17th April 1998 at 01:00
Joan Sallis answers your questions.


Before becoming a governor I used to help regularly in my child's school - the usual tasks like helping little ones change for PE, mending books, washing paintpots etc. I saw no reason not to continue when I was elected a governor (do you?) but sometimes feel awkward not knowing which role I'm in. Teachers may bend my ear about small grievances or point out things that need money, or the head may walk in and talk to me about something that's coming up before governors. I don't know how far to get involved. Also I may hear remarks which could be harmless or could be a bit snide, like "Now that you're so important ... hope you won't think this too trivial."


Such remarks usually mean the speaker is uneasy about you in some quite fundamental way and is playing it both ways. Teachers, and indeed heads, find it hard to get used to parents having a serious role and show their uneasiness by this form of nervous half-joke.

You raise several points. First, no, of course there is no need to give up your classroom tasks: I always think it helps one's credibility as a governor to be involved in useful and uncontroversial things. Second, teachers bending your ear. You must pleasantly discourage this: if it's a matter proper to governors, teachers have their representatives to see that it gets on the agenda. If it's not a matter for governors they have their own internal committees, their unions and ultimately a grievance procedure to seek redress. Besides, if a gripe became a formal grievance you might be involved formally, hence it would be improper to have discussed it informally.
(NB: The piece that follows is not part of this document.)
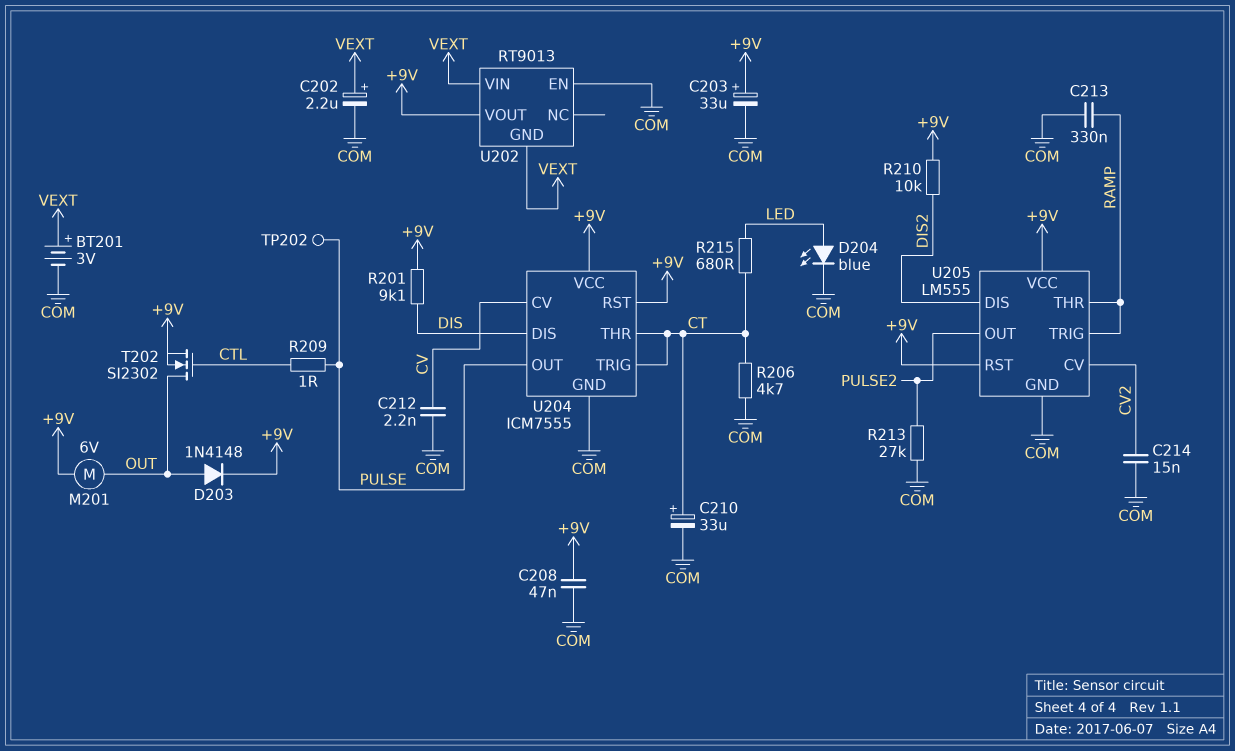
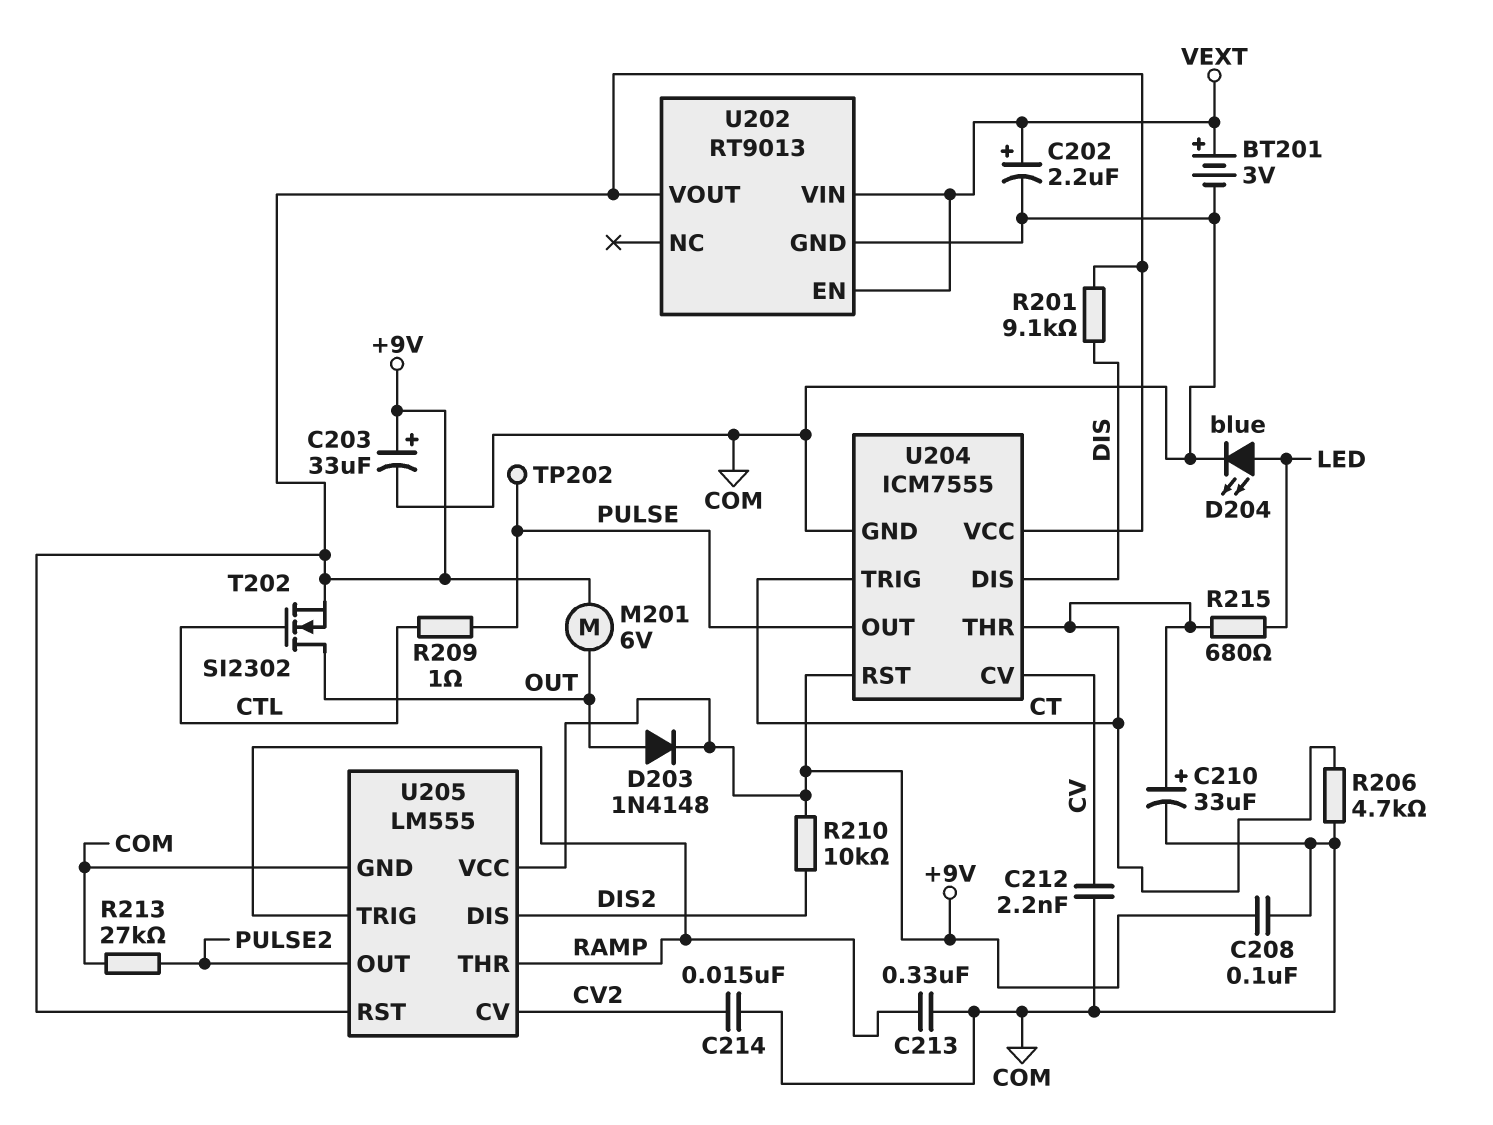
C208: 47nF (+9V, COM) -> 100nF (+9V, COM)
U202 pin EN: COM -> VEXT
U202 pin GND: VEXT -> COM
In the same way I think you should side-step discussion of actual governors' business with the head, because although it may be innocent it could put you in a difficult position (as you realise) by making you feel you've been "nobbled" or compromised in some way. If a head is apprehensive about how a particular issue will go down with governors, the temptation to sound out or even pick off a friendly soul who happens to be on the premises could be hard to resist. There is no need to be heavy: just say you look forward to discussing that at the personnel committee, for example, or you will be interested to hear what other governors think.

We all have problems of role boundaries to some degree: parent governors are perhaps especially exposed. I think I am saying that you stay with the role you are in at the time. If you are washing paint brushes, you resist getting drawn into discussion of the arts in the curriculum, but keep it light. If you are at a governors' personnel committee, you try to forget that teacher who was sounding off about never getting promotion when you were helping in school, and you'll be grateful you didn't encourage him or her.


You said you need a bigger quorum for co-opting a colleague than for setting the budget. I am amazed. What is your logic?


The normal quorum applies to most governors' business. The exceptions are cases where the governing body is empowering people, either fundamentally and permanently by making them governors, or partially and temporarily by delegating a function to a committee. That, as I understand it, constitutes the logic.